Beware using Mail on your Apple Watch. Security researchers have found that receiving messages on your wrist compromises Mail Privacy Protection in iOS 15 by revealing your IP address to senders.
Mail Privacy Protection — available across Mac, iPhone and iPad — is designed to prevent this from happening by masking your actual IP address. But it seems that using Mail on Apple Watch completely undermines it.
Apple Watch breaks Mail Privacy Protection
Mail Privacy Protection works by routing all your Mail content through multiple proxy servers then assigning a random IP address based on your region — much like Private Relay does for Safari if you have iCloud+.
This allows message senders to see your general region, but not your exact location. It also prevents them from linking your email activities to other online browsing habits, which could be used to build a profile on you.
Mail Privacy Protection also stops senders from seeing whether you have opened an email, how many times you have viewed it, or if you have forwarded the message. But it would appear there’s one big caveat.
Security researchers Talal Haj Bakry and Tommy Mysk have discovered that when you use Mail on Apple Watch, all of those protections go right out of the window, since Mail Privacy Protection isn’t support in watchOS.
Avoid using Mail on Apple Watch
Apple Watch downloads all remote content, such as images, using your real IP address — even if you have Mail Privacy Protection enabled on iPhone. You don’t even need to open an email for this to happen.

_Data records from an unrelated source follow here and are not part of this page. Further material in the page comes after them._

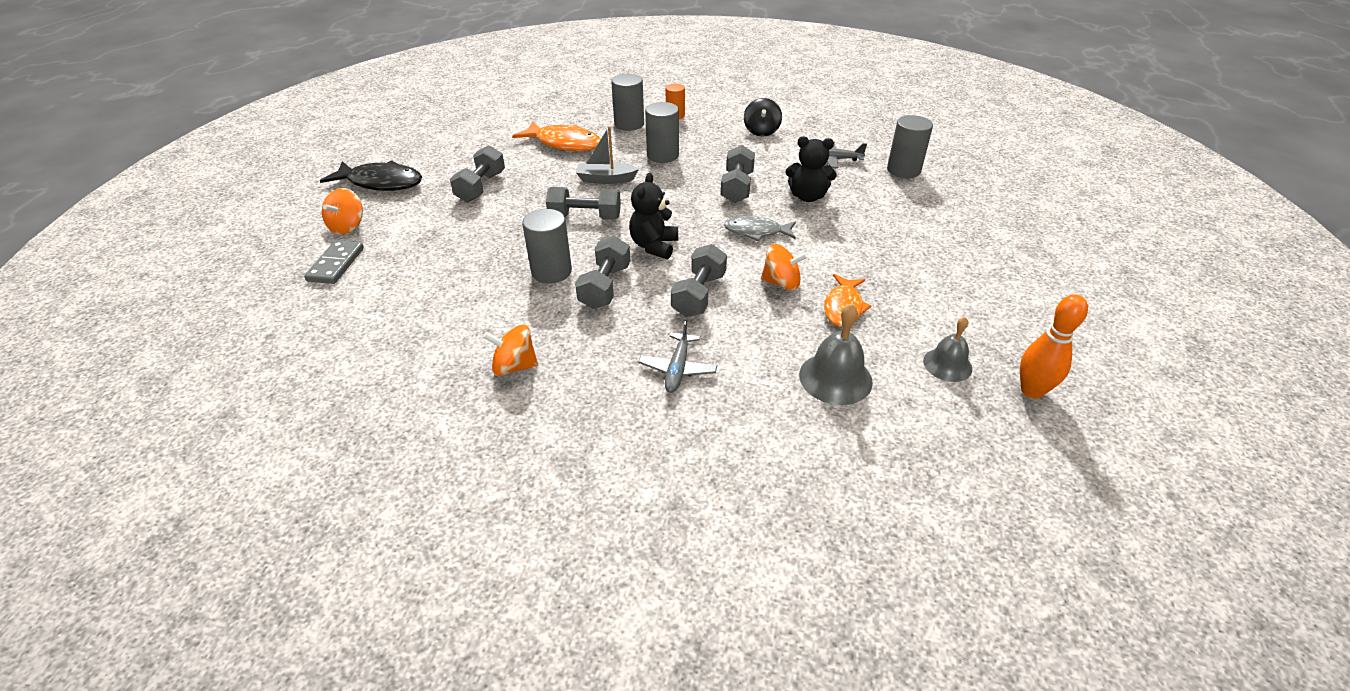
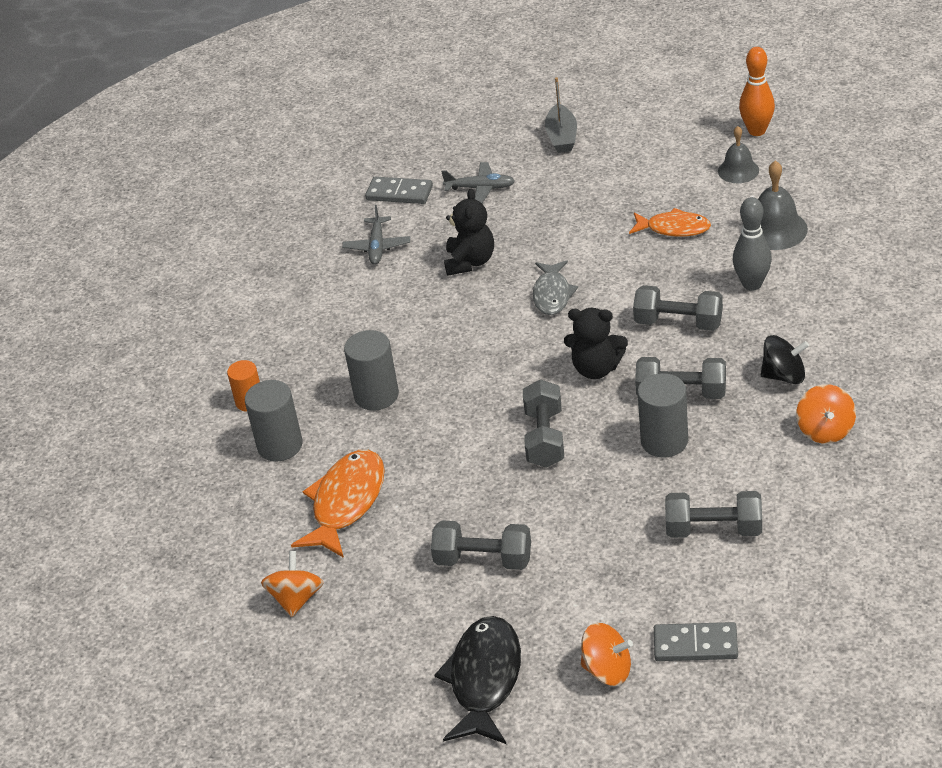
camera: 90 degrees left, 0 degrees up
(606, 179) = (448, 438): grey boat -> grey boat (562, 137)
(678, 369) = (793, 322): grey plane -> grey plane (480, 188)
(737, 187) = (455, 319): grey dumbbell -> grey dumbbell (714, 529)
(744, 348) = (752, 284): none -> grey bowling pin
(761, 131) = (300, 312): black spinning top -> black spinning top (784, 376)
(781, 283) = (644, 269): orange spinning top -> orange spinning top (296, 598)
(903, 170) = (399, 193): grey cylinder -> grey domino

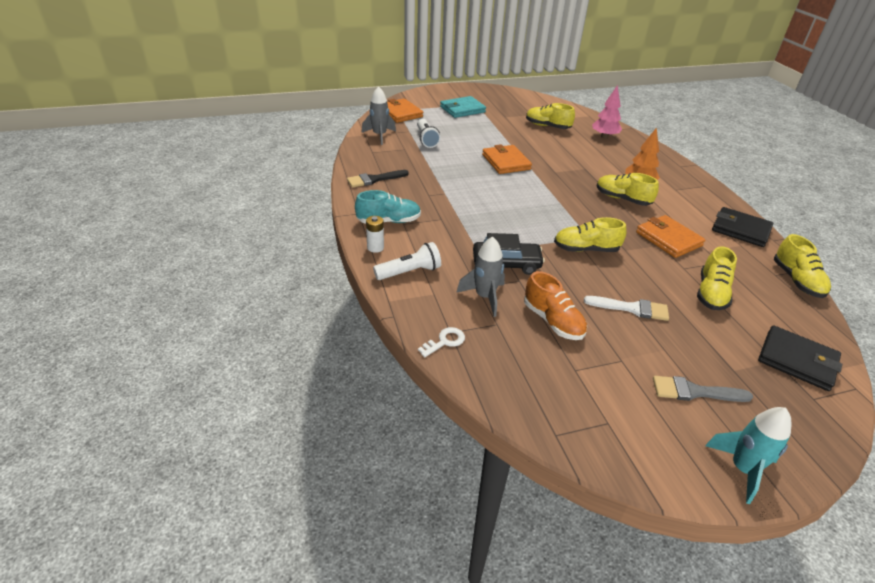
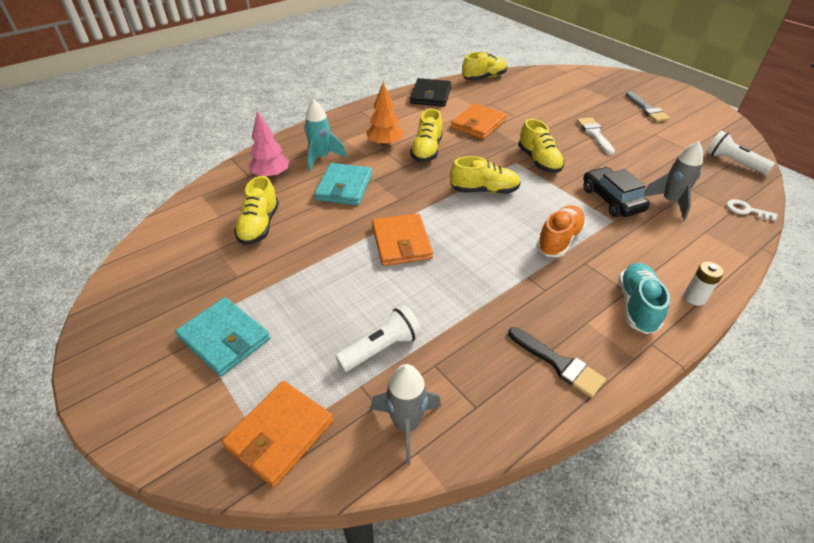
camera: 110 degrees left, 5 degrees up
(389, 221) = (637, 306): turquoise shoe -> turquoise shoe turned 45 degrees clockwise
(409, 272) = (697, 257): white flashlight -> white flashlight (732, 162)
(506, 162) = (401, 242): orange wallet -> orange wallet turned 60 degrees counterclockwise
(553, 321) = (653, 164): orange shoe -> orange shoe (559, 240)
(579, 156) = (344, 187): none -> turquoise wallet
(711, 293) = (537, 106): yellow shoe -> yellow shoe (484, 190)
(742, 469) = (684, 96): turquoise rocket -> turquoise rocket (321, 158)
(797, 360) = (574, 81): black wallet -> none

Heads-up: The mail privacy protection introduced in iOS 15 doesn't apply to the Mail app on the Apple Watch. Both the Mail app and the notification preview on the Apple Watch download remote content using your real IP address.#Cybersecurity #iOS pic.twitter.com/o0lh9rPQTd
— Mysk (@mysk_co) November 15, 2021
Although Apple doesn’t advertise Privacy Protection as being supported by watchOS, this still seems like an oversight. And it’s something most Apple Watch users are likely to miss when using the feature to hide their IP address.
The only way to avoid this is by disabling Mail notifications and avoiding the app on watchOS. To block notifications, follow these steps:
- Open the Watch app on iPhone.
- Select Mail.
- Tap Custom, then tap Notifications Off.
Here’s to hoping Apple addresses this in a future watchOS update.